Although semiconductor chips affect nearly every facet of American life from cell phones to cars to healthcare, the country is facing a shortage of both the hardware itself and students educated to take on jobs in design and manufacturing. A new report from a National Science Foundation (NSF) steering committee led by UC Santa Cruz Professor of Computer Science and Engineering Matthew Guthaus offers guidance on revitalizing the hardware workforce by increasing access to education.
The recently passed CHIPS and Science Act, signed into law in August 2022, aims to promote semiconductor research, development, and production in the United States and will do so in part through funds administered through the NSF. Over the course of two workshops that gathered faculty from various universities, many of them from smaller state schools and minority-serving institutions, as well as representatives from industry and manufacturing, the steering committee generated recommendations for how the NSF might best spend those funds to promote healthy workforce development.
The main proposal of the report is the establishment of a National Chip Design Center that would position circuit engineering as a viable career path and bring down the cost for universities to educate students in this field.
“Accessibility is the number one issue,” Guthaus said. “Everything stems from that – more schools, more classes, more students, more designers, more innovation.”
One of the main problems for the future of the semiconductor workforce, the report states, is that students no longer see the field as an attractive career path. While software engineering and its subfields have seen massive growth, estimates show that by 2030 there will only be enough qualified candidates to fill thirty percent of semiconductor manufacturing jobs.
“Students are going into these other areas of internet startups and machine learning startups that seem like they're having a broader impact, but the point is that a lot of those things are only possible because the hardware is still supporting it,” Guthaus said.
In the face of declining enrollments, universities are challenged to offer courses in chip design, which can be difficult and expensive to run, both because of the cost of materials and the barriers presented to the schools in accessing confidential, state-of-the-art software and other information to design the chips.
While some elite schools have partnerships with companies like Google or Apple that give them extra resources, the report recommends that the National Chip Design Center would help even this playing field and allow smaller schools with more diverse student populations to offer these classes. This could also help address the stark lack of diversity within the chip manufacturing field today.
“We need some way of amortizing the expense of setting up the design infrastructure so that many universities can replicate the same thing that a few schools are able to do right now,” Guthaus said.
Direct scholarships are another method recommended by the committee for how the NSF can support students entering the field, especially for students at state schools and minority-serving institutions.
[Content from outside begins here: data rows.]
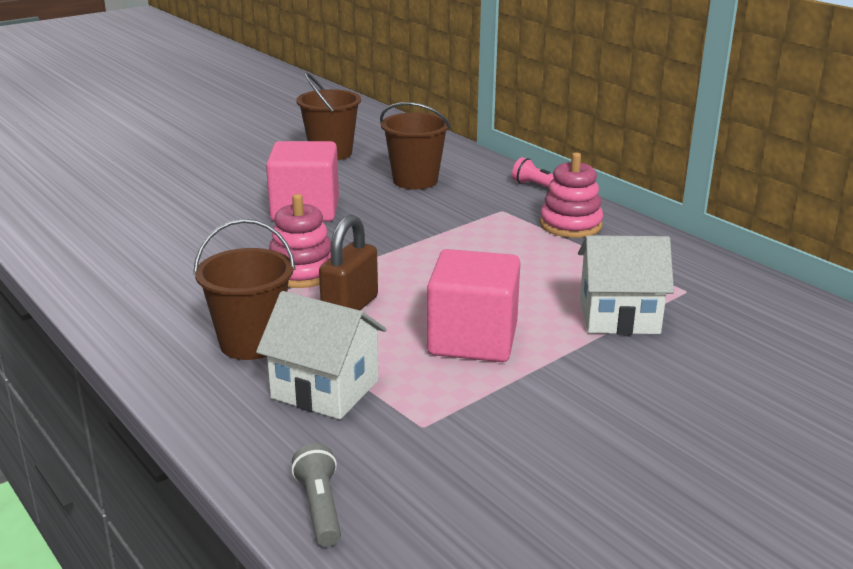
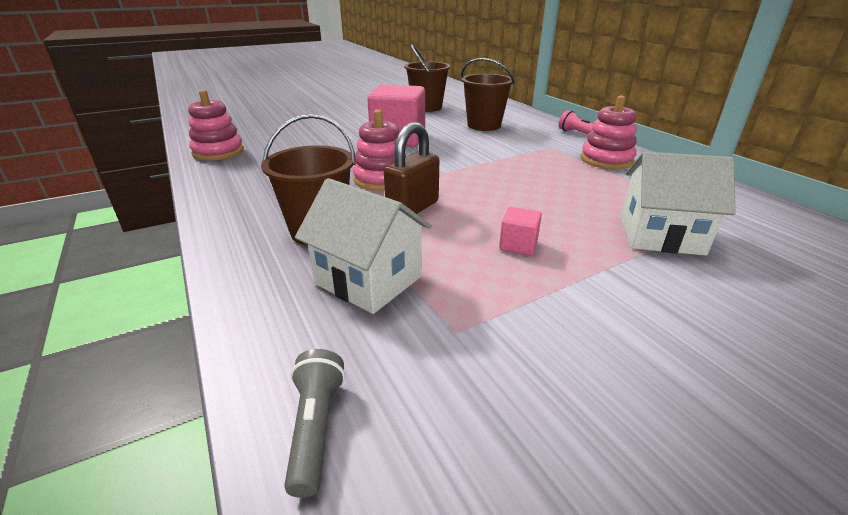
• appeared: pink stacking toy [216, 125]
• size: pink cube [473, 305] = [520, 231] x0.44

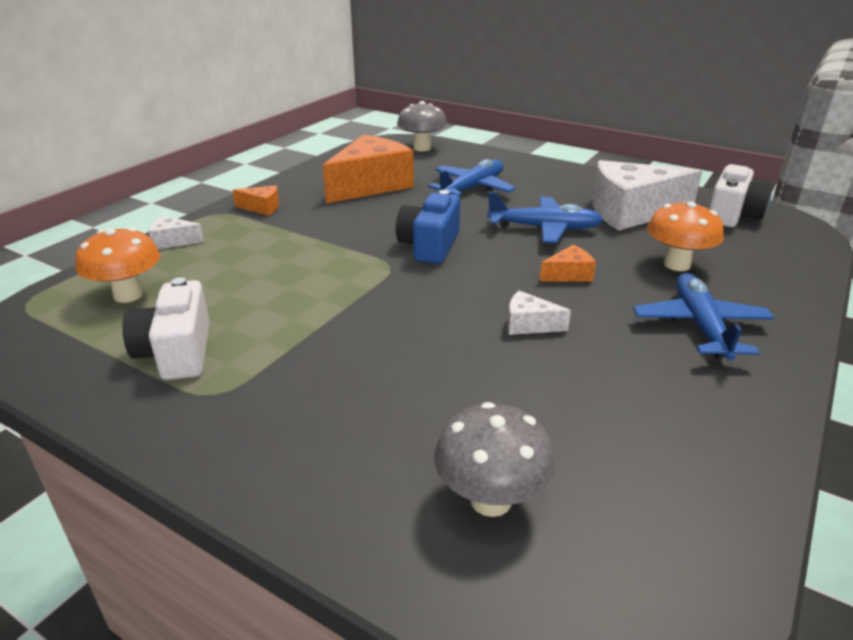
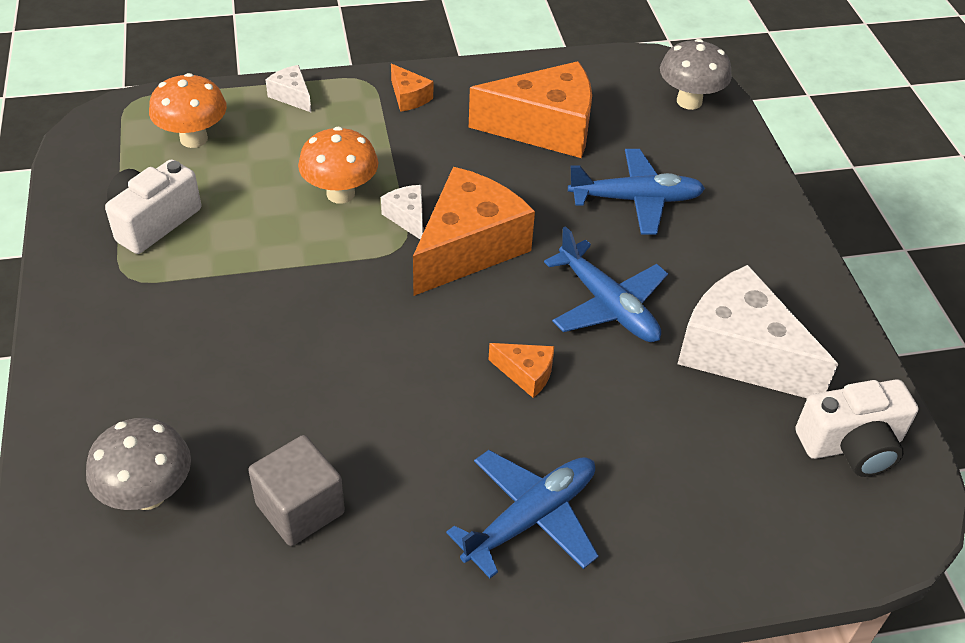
• appeared: grey cube [296, 490]
• relocated: orange mushroom [685, 236] to [338, 165]
• relocated: white cheese [539, 313] to [402, 212]
• exchanged: blue camera [428, 227] to orange cheese [474, 231]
Teaching grants for educators could also help schools continue to offer hardware design classes when faced with smaller budgets
The report also recommends open-sourcing hardware design whenever possible to decrease educational barriers. Without the expense of paying licensing fees for the tools needed to produce chips, or the need for universities to sign confidentiality agreements to use proprietary design tools, teaching chip design can become more accessible.
This idea has already proved successful in recent years when Google paid to open source an older chip technology from semiconductor engineering companies such as SkyWater and GlobalFoundries, which Guthaus and other faculty then used to teach students to design chips at their universities. For companies like Google, a larger community of people educated on hardware design means a better potential workforce for sparking innovation.
Additionally, the report recommends providing more educational outreach programs to students at the K-12 level to help eliminate the layers of abstraction between phones and other devices and the hardware that runs them to encourage early interest in the field.